The second suit against the state dragged on. There were mediation sessions in early 2015, but they ended in impasse.
Finally, in December 2015, Justice Horton, of the Maine Business and Consumer Court in Portland, ruled that the lawsuit could go forward but only on the single issue of whether the state breached its fiduciary duty while it served as Dean’s conservator in 2012 and 2013.
“The undisputed facts suggest that the effects of DHHS’ management of Mr. Dean’s affairs during what was supposed to be a temporary conservatorship were anything but temporary,” Horton wrote. “In the span of six months, most of what Mr. Dean owned and valued wound up being sold off, flooded or euthanized, as a result of DHHS’ intervention on his behalf.”

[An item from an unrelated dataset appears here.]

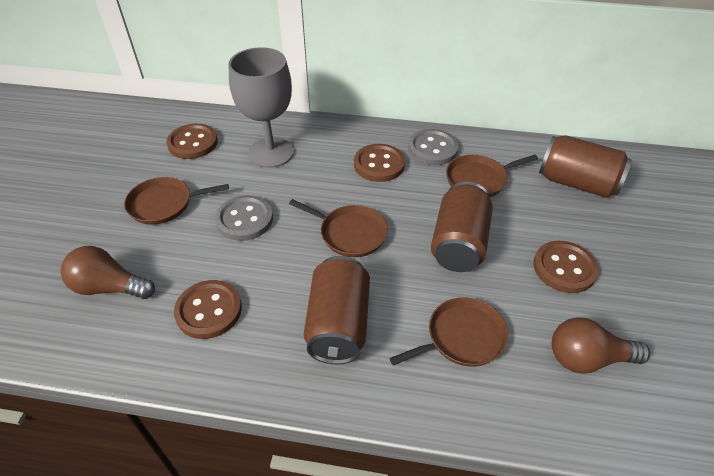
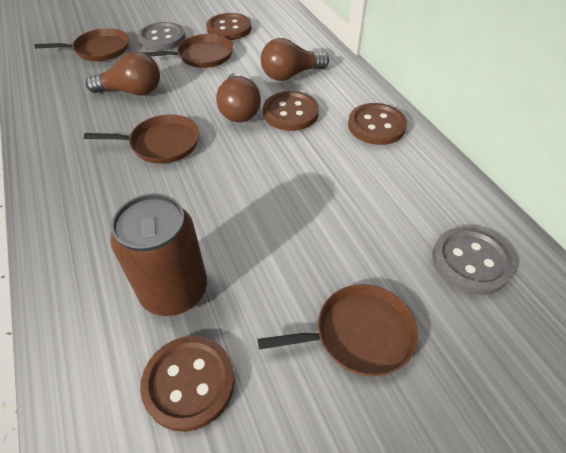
brown can: 3 -> 1
brown light bulb: 2 -> 3
grey goblet: 1 -> 0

‘I DON’T KNOW WHAT JUSTICE WOULD LOOK LIKE’
DHHS appealed that ruling and it went to the Maine Supreme Judicial Court, which ultimately concluded the state is immune from liability under the Maine Tort Claims Act, which broadly says that a government agency cannot be sued for monetary damages.
Jenny, Vose’s attorney, said he believes the court erred by ruling that the state’s probate code, which protects people like Dean from misconduct by conservators, does not comply with the Maine Tort Claims Act, which protects the state from lawsuits.
He and Dill hope to obtain both a personal relief bill and an amendment to the probate code that either bars the state from acting as public conservator – several other states have similar prohibitions – or outlines a mechanism for holding the state accountable.
Dill acknowledged that the legislative path, which begins this week, is uphill but she hopes that a new lawsuit going after the state’s surety bond will yield more success, at least for Dean’s family. (Disclosure: Dill writes a weekly column for the Maine Sunday Telegram’s Insight section.)
“It’s not just that all this happened, it’s that folks are stuck,” Dill said. “We’re hoping that by making a claim against the bond, the facts will be adjudicated. Right now the state only has to keep claiming sovereign immunity.”
Perry said she’s still left with a simple question: Why did the state dig its heels in so deep?
“It has been such a living nightmare,” she said. “I don’t know what justice would look like at this point.”